Weak links mean weak chains. Nowhere is this more important than in franchising. Identifying underperforming franchisees must be your first step to improvements in your business’ development.
The human body is an incredible organism. It comprises millions of chains – whether protein, kinetic or otherwise. Just like the human body, there are supply chains that ensure your food is brought to your table, mechanical chains to see that your car operates like it should and many others.
In franchising, as in all aspects of life, franchisees are the metaphoric links in the chain that play a crucial role in the business’ success. A franchise will only be successful when its entire network of franchisees is successful. And the risks of the alternative can have serious consequences for the whole system.
The risks of underperforming franchisees
In a franchise “chain”, a single underperforming franchisee can damage the overall reputation of the brand. This happens when quality standards are not met, when there are different approaches to complaints resolutions and when the bottom line is affected, too.
Low sales and revenue from underperforming franchisees can impact the financial
health of the entire franchise network. Not to mention that these franchisees can have a negative impact on the morale of the franchise ecosystem.
With some of the major risks having been identified, what are the ways you can recognise the problem before it starts spreading through the rest of your network like wildfire?
Identifying signs of underperformance
In many areas of life, awareness is the first step to resolving a problem. And because the links in the chain of franchising can be easily identified, there are some tell-tale signs of underperforming franchisees.
The first is when the weakest link drags down the whole chain. This can be through poor financial and sales performance, poor product or service delivery, and poor reputation.
A second sign is inconsistencies in delivering on the franchise system standards. It is clear to all in franchising that customers visit a franchisor because they know they will receive the same level of service irrespective of the location. Poor delivery or non-delivery according to the system’s standards results in inconsistencies, which customers can easily spot and turn away from, leading to a loss of customers and hence revenue.
Thirdly, underperforming franchisees can be identified by their inability to compete with other franchisees or outside competitors effectively.
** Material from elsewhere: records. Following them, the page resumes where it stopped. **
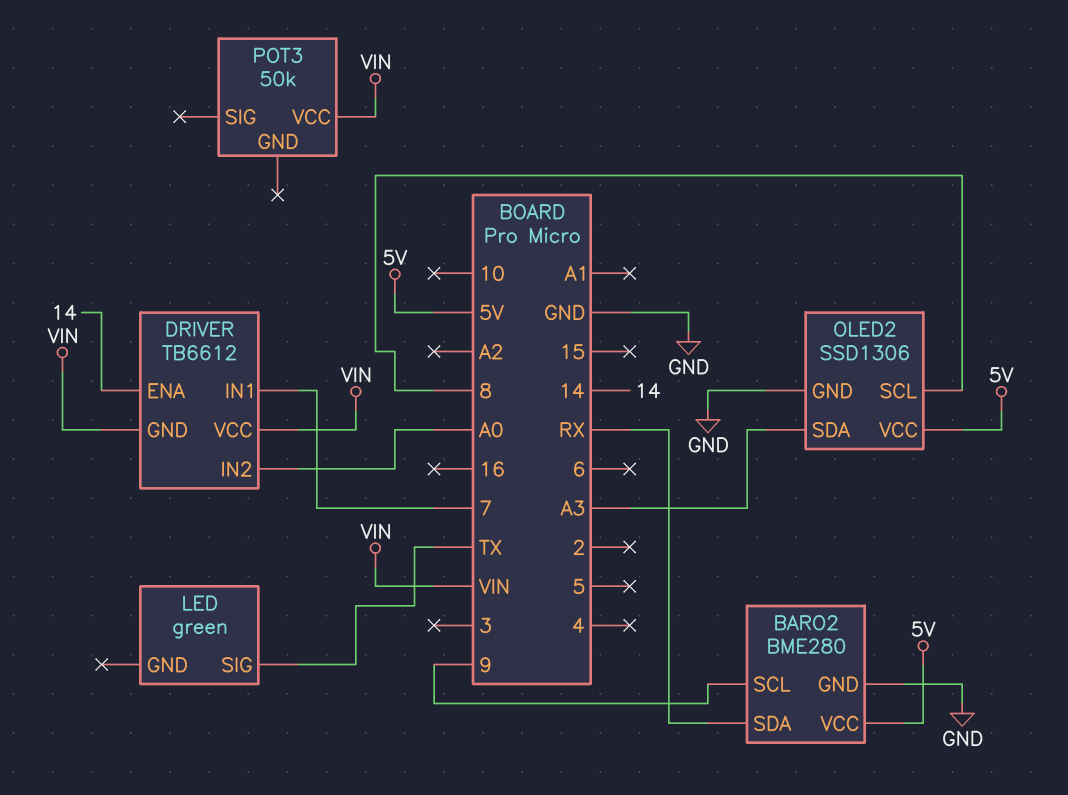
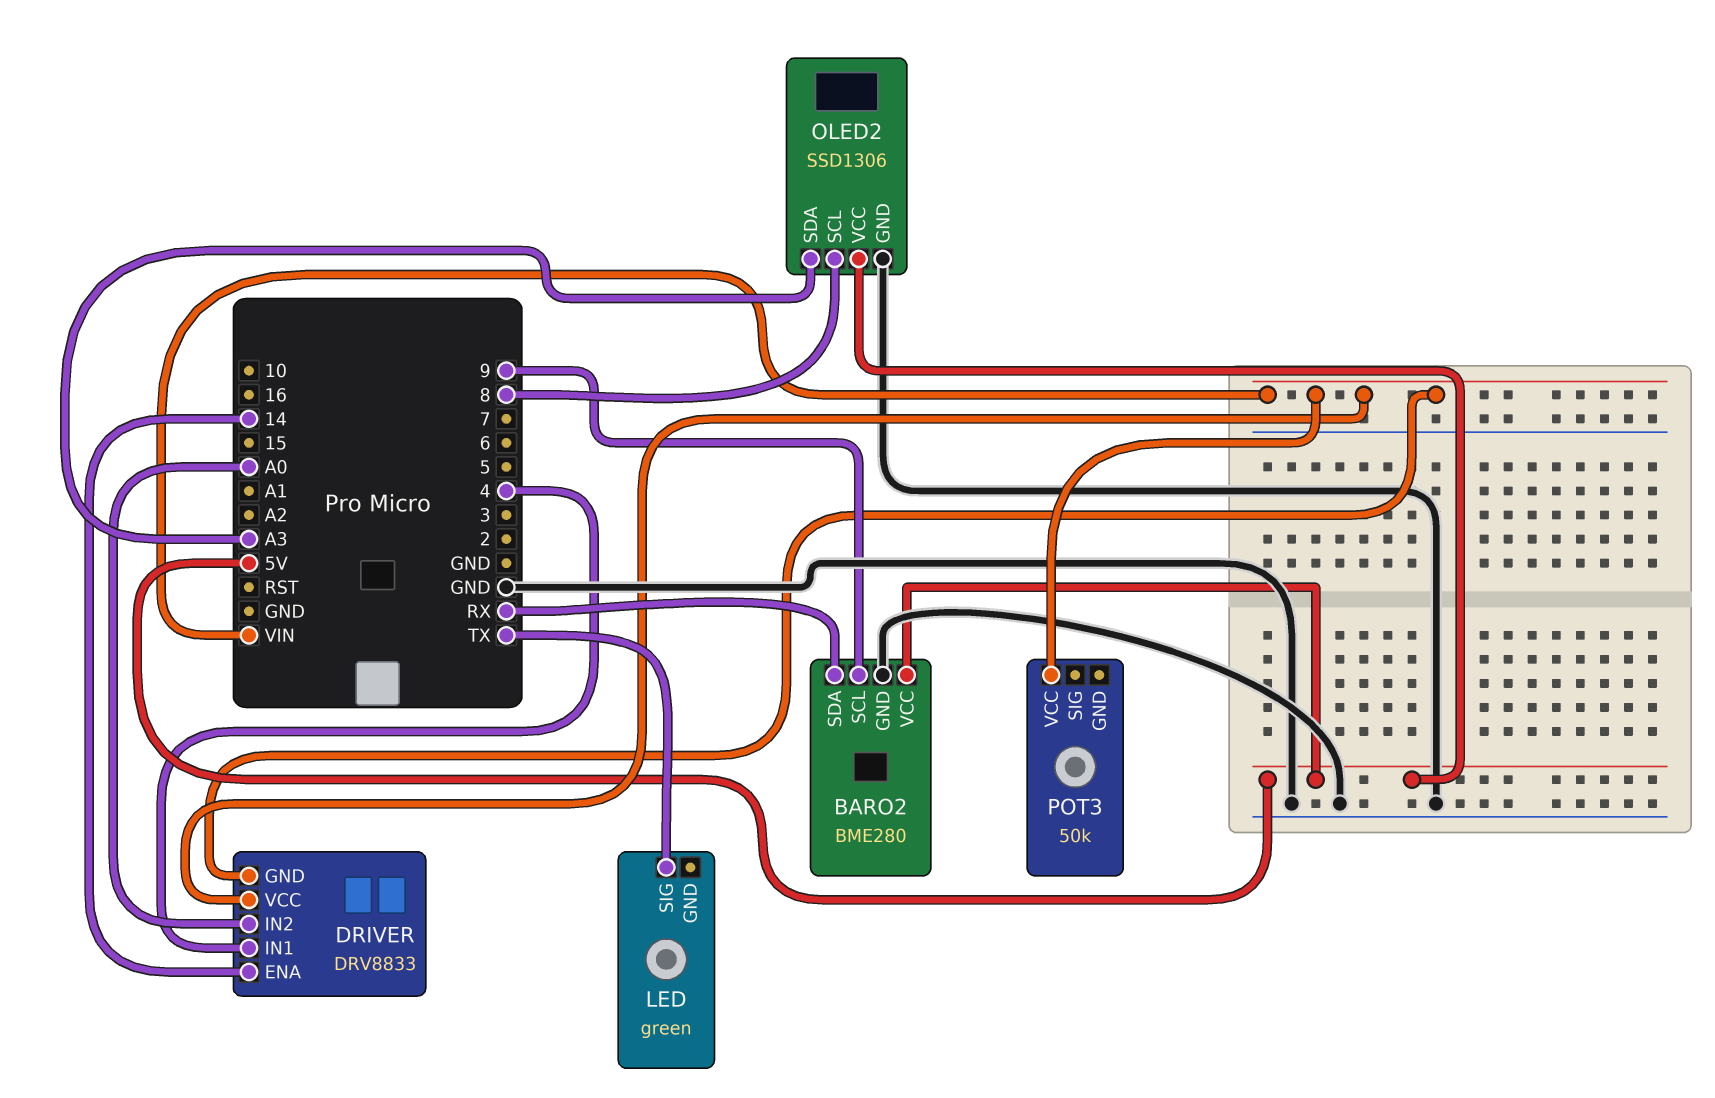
DRIVER: TB6612 -> DRV8833
DRIVER pin IN1: 7 -> 4

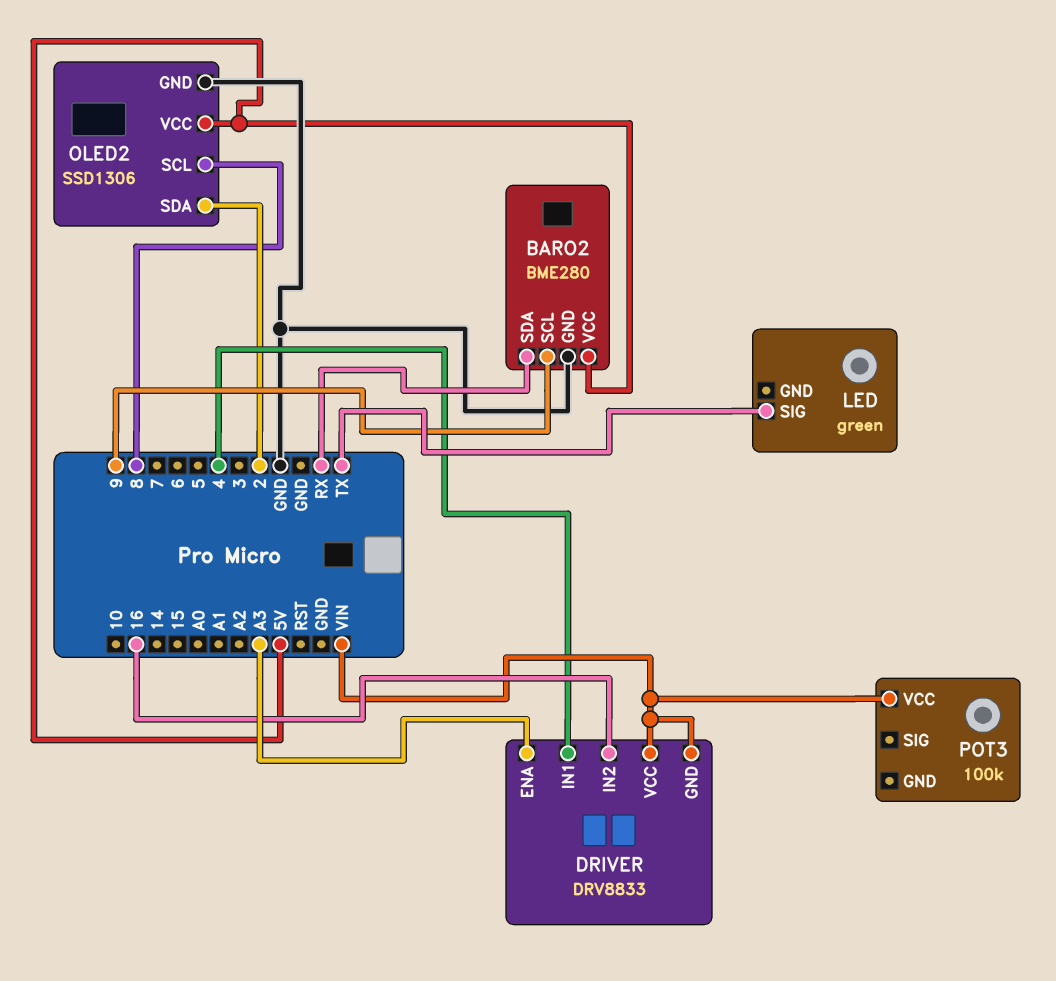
DRIVER pin ENA: 14 -> A3
DRIVER pin IN2: A0 -> 16
OLED2 pin SDA: A3 -> 2
POT3: 50k -> 100k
Their poor performance affects the overall average performance and ratings of the peers in their networks while the competition is able to outperform them and eat at their market share with significant consequences on the franchise business.
Solutions for addressing underperformance
The risks, signs and consequences of underperforming franchisees don’t have to be a given in your franchise network. Instead, you can take actionable steps to address this underperformance and give the struggling franchisee a leg up so that they compete effectively and improve across multiple areas.
Tips to consider in this regard include:
- holding regular meetings with underperforming franchisees to identify issues and develop action plans;
- carrying out ongoing training and support to improve franchisee skills and knowledge;
- tracking key performance indicators to identify areas of improvement and celebrate successes;
- sharing best practices from successful franchisees;
- and providing additional resources, training or support as needed.
Importance of regular monitoring and evaluation
It should be clear by now that one franchisee’s underperformance can impact everyone else in the franchise system. A weak link ultimately means a weak chain. And in business, a franchise that has a weak link in its internal system will struggle to compete effectively. Reputation can be damaged and customers can be lost. All because of one franchisee whose performance was not managed accurately at the right time.
This is why regular monitoring and evaluation are crucial to the success of the network. Regular evaluation helps identify the weakest link in the chain and the potential risks for the franchise network before they escalate. Furthermore, it is vital for franchisors to proactively intervene and support underperforming franchisees before their performance impacts the entire business.
Looking at it from a different angle, when al franchisees are strong links, the entire franchise chain is strengthened. In turn, this supports the overall success of the franchise network. As such, the importance of a cohesive and supportive franchise system cannot be overstated for the ultimate success of the whole business and its continued development.